{Finished} The 55th ROEL Lecture Session

"The 55th ROEL Lecture Session" was held in the conference room on 4th floor in Research Center for Organic Electronics (ROEL) on March 4th.
We invited Dr. Franky So from University of Florida as a guest speaker and he gave a lecture entitled "Energetic Disorder and Carrier Transport in Photovoltaic Polymers."
More than 50 students and researchers attended the lecture, and it finished in success.

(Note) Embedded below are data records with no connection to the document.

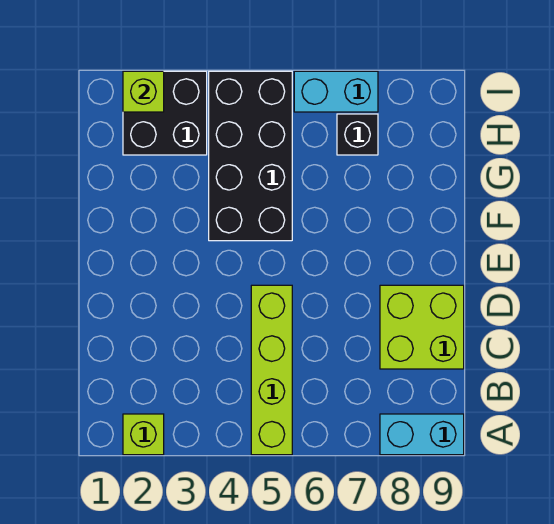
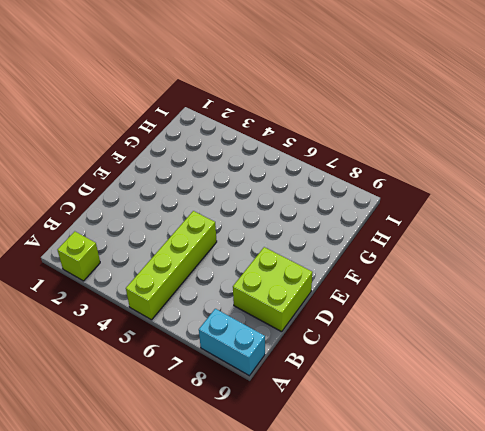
none -> black brick F4:I5 level 1
none -> black brick H2:I3 level 1

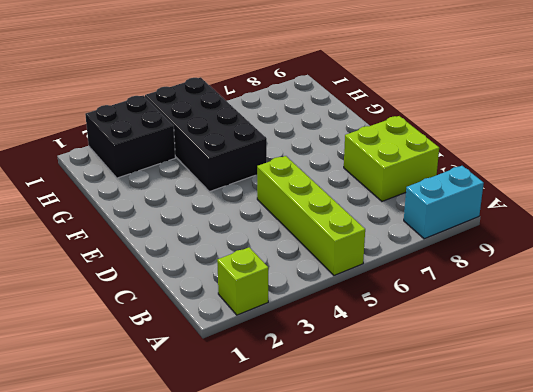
none -> black brick H7 level 1
none -> cyan brick I6:I7 level 1

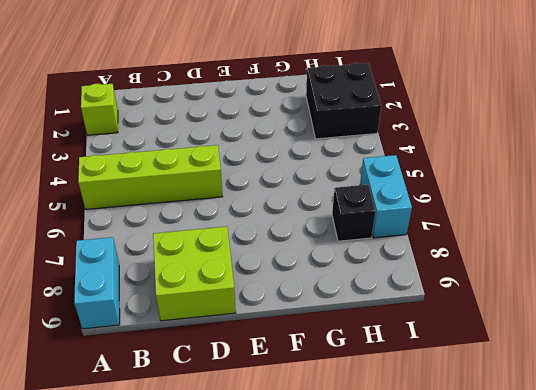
none -> black brick F4:I5 level 1
none -> lime brick I2 level 2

Conference room during lecture

Dr. Franky So,
R.E. Hummel Professor in Electronic Materials and Associate Chair of Research Department of Materials Science and Engineering, University of Florida

{Finished} The 55th ROEL Lecture Session

Time/Date

Mar. 4th (Mon) AM10:30 - PM12:00

Location

Conference room on 4th floor in Research Center for Organic Electronics

Lecturer

Dr. Franky So, R.E. Hummel Professor in Electronic Materials and Associate Chair of Research Department of Materials Science and Engineering, University of Florida

Subject

"Energetic Disorder and Carrier Transport in Photovoltaic Polymers"

Solution processable polymeric solar cells have drawn a lot of attention due to their potential for low cost roll-to-roll manufacturing. Compared with inorganic semiconductors, polymer semiconductors have relatively low carrier mobilities and therefore carrier transport is considered a limiting factor determining the performance of a polymer solar cell. In addition to carrier mobility, carrier lifetime in the polymer:fullerene blends is another important parameter determining the cell efficiency. We have extensively studied the carrier transport and recombination properties of several donor-acceptor conjugated polymers. We found that while low mobilities in polymers lead to charge imbalance, high mobilities do not always lead to high power conversion efficiencies. In this presentation, we will present our device results based on dioctyldithieno silole (DTS) polymers with a wide-absorption band and excellent transport properties. Even though the DTS polymers have a high hole mobility, the power conversion efficiency of the resulting solar cells is limited by the low fill factor. In order to study the loss mechanism of the photo-current, we carried out transient photo-voltage (TPV) measurements to probe the bimolecular recombination of photo-carriers under open circuit condition. Based on our photo-CELIV (carrier extraction by linearly increasing voltage) data, we found that the carrier recombination rate is strongly related to the energetic disorder of the semiconductor polymers. Finally, we will report on our recent progress of high efficiency polymer solar cells based on a low band-gap polymer having an alternating dithienogermole-thienopyrrolodione repeat unit (PDTG-TPD).